After decades of negligence and underfunding in the long-term care sector, the pandemic revealed the gaping systemic fault lines that had severe repercussions on Ontarians served by this sector. Last year's report from the province’s Long-Term Care COVID-19 Commission stated that nearly 4,000 seniors and 11 staff members died of COVID-19 in Ontario's long-term care homes. Provincial data shows those numbers have increased to more than 4,200 resident and 13 staff deaths. The unsettling truth is that many of these deaths could have been avoided if the appropriate funding, staffing requirements, and infrastructure had been in place.
We need to mitigate these alarming issues. It is reassuring to see the government’s historic commitment of $6.4 billion to build 30,000 new beds and 28,000 upgraded beds by 2028, with nearly 70 per cent of these beds already in the development pipeline. We must work towards urgent solutions as every delay proves to have dire consequences. Quality of care is non-negotiable as more people are making the difficult decision to trust these homes with their families. I am constantly hearing about this from family and friends who will be turning to long-term care homes and home care for their aging parents in the next decade.
For many people in my community, this decision will be plagued with guilt, exhaustion, and feelings of abandonment. These feelings only multiply when they realize that these facilities may not be equipped to provide the optimal care their loved ones deserve. Their fears are justified. While building the infrastructure is a start to addressing the lengthy waitlists, we need to go beyond that. Care is more than just the bricks-and-mortar that make up these buildings. We should equally focus on the care recipients and their care providers.

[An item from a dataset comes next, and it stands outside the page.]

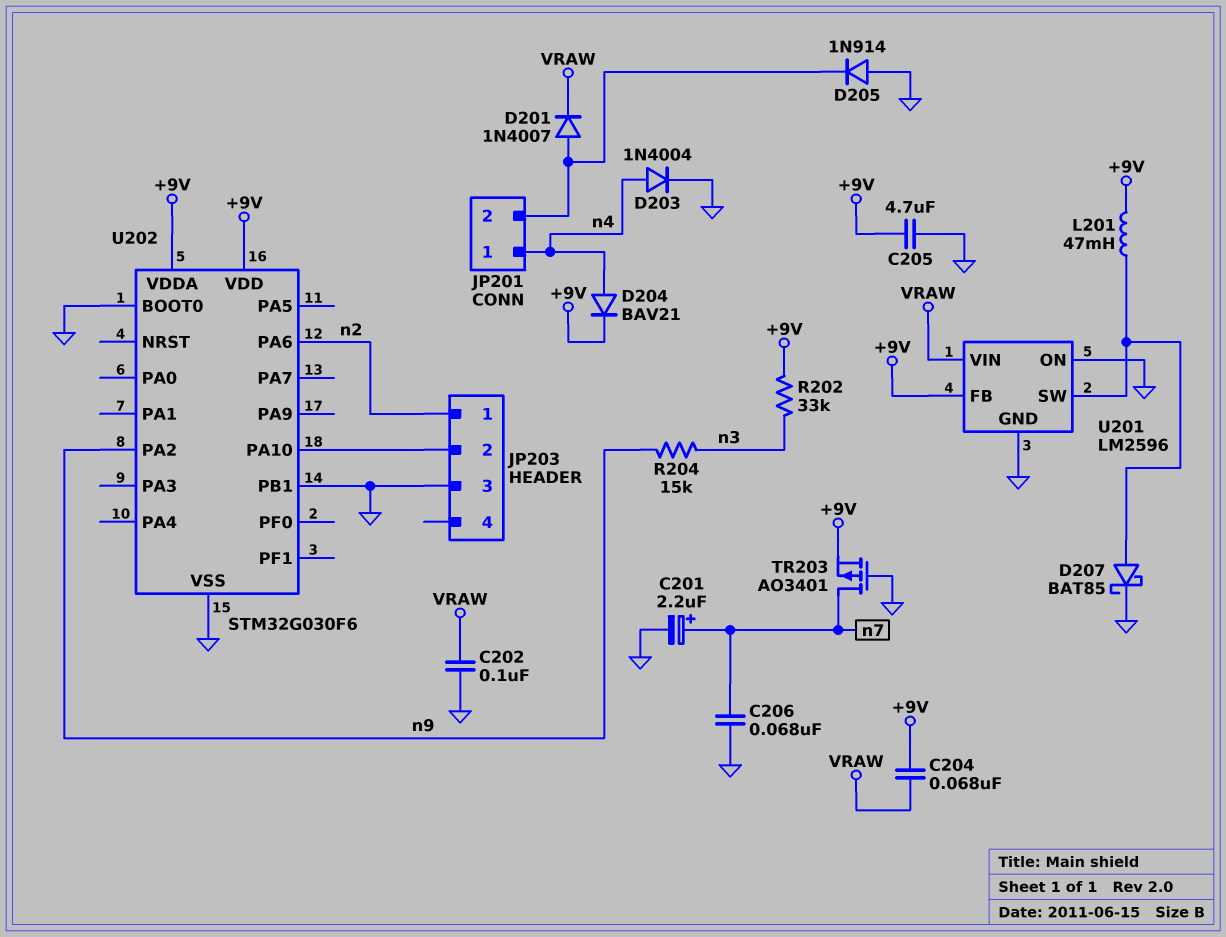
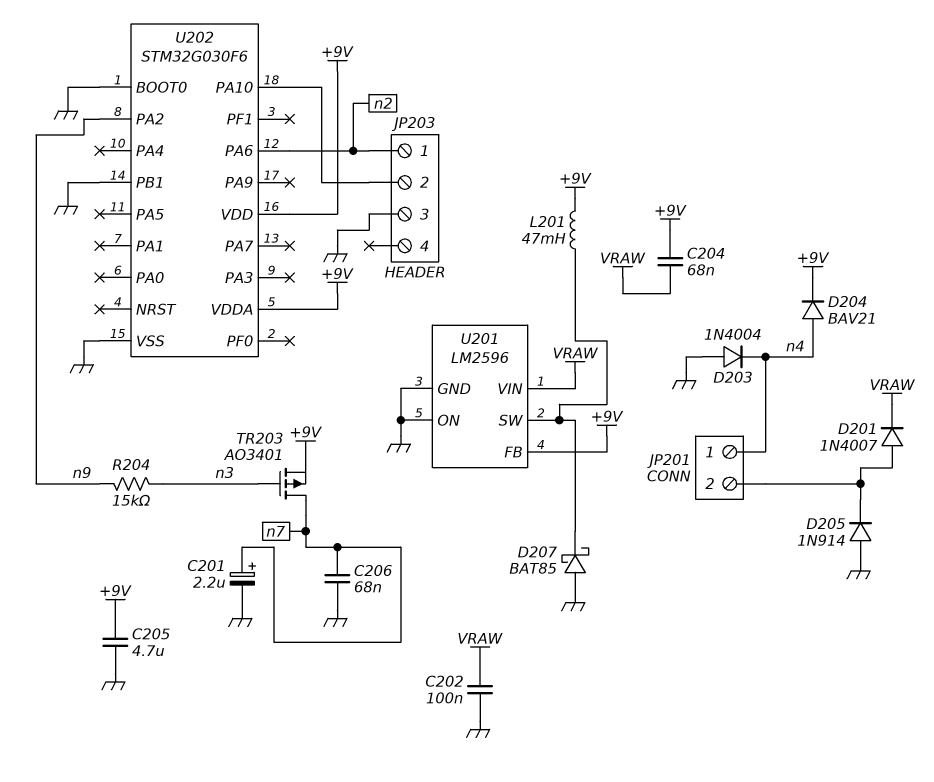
D203: diode 1N4004 (A n4, K GND) -> diode 1N4004 (A GND, K n4)
D207: schottky BAT85 (A U201/SW, K GND) -> schottky BAT85 (A GND, K U201/SW)
R202: 33k (+9V, n3) -> none
TR203: PMOS AO3401 (G GND, D n7, S +9V) -> PMOS AO3401 (G n3, D n7, S +9V)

Currently, the frontline personal support workers are overworked to exhaustion, and the care provided to the residents is compromised due to an insufficient labour supply. The gaps in the labour market demand a large number of skilled workers who can perform in a sector that requires their specialized skills. The solution lies in a holistic approach to training the labour force that concentrates on upskilling, soft skilling, and cultural sensitivity training geared to meet the needs of an increasingly racialized baby boomer population.
I know this not only because I have aging parents myself, but I am also an educator at a private career college, which is the sector that trains 80 per cent of the province’s personal support workers. While recognizing the government’s promise to generally train more personal support workers, we are specifically taking a regional approach in targeting priority communities in Southern Ontario to help develop a strong and sustainable talent pipeline that can support a more integrated ecosystem of health-care institutions in places like Durham. There is a tremendous opportunity to educate our communities about the opportunities to re-skill and upskill and secure related meaningful employment.
There is no doubt a lot of good work is being done by policymakers, health-care leaders, and educators, but the path ahead is long. This is why every stakeholder group should be properly leveraged for the health and safety of the most vulnerable populations in our communities.
Muraly Srinarayanathas is an entrepreneur and educator who is passionate about Ontario's front-line workers. He is the CEO of a private career college called Computek College.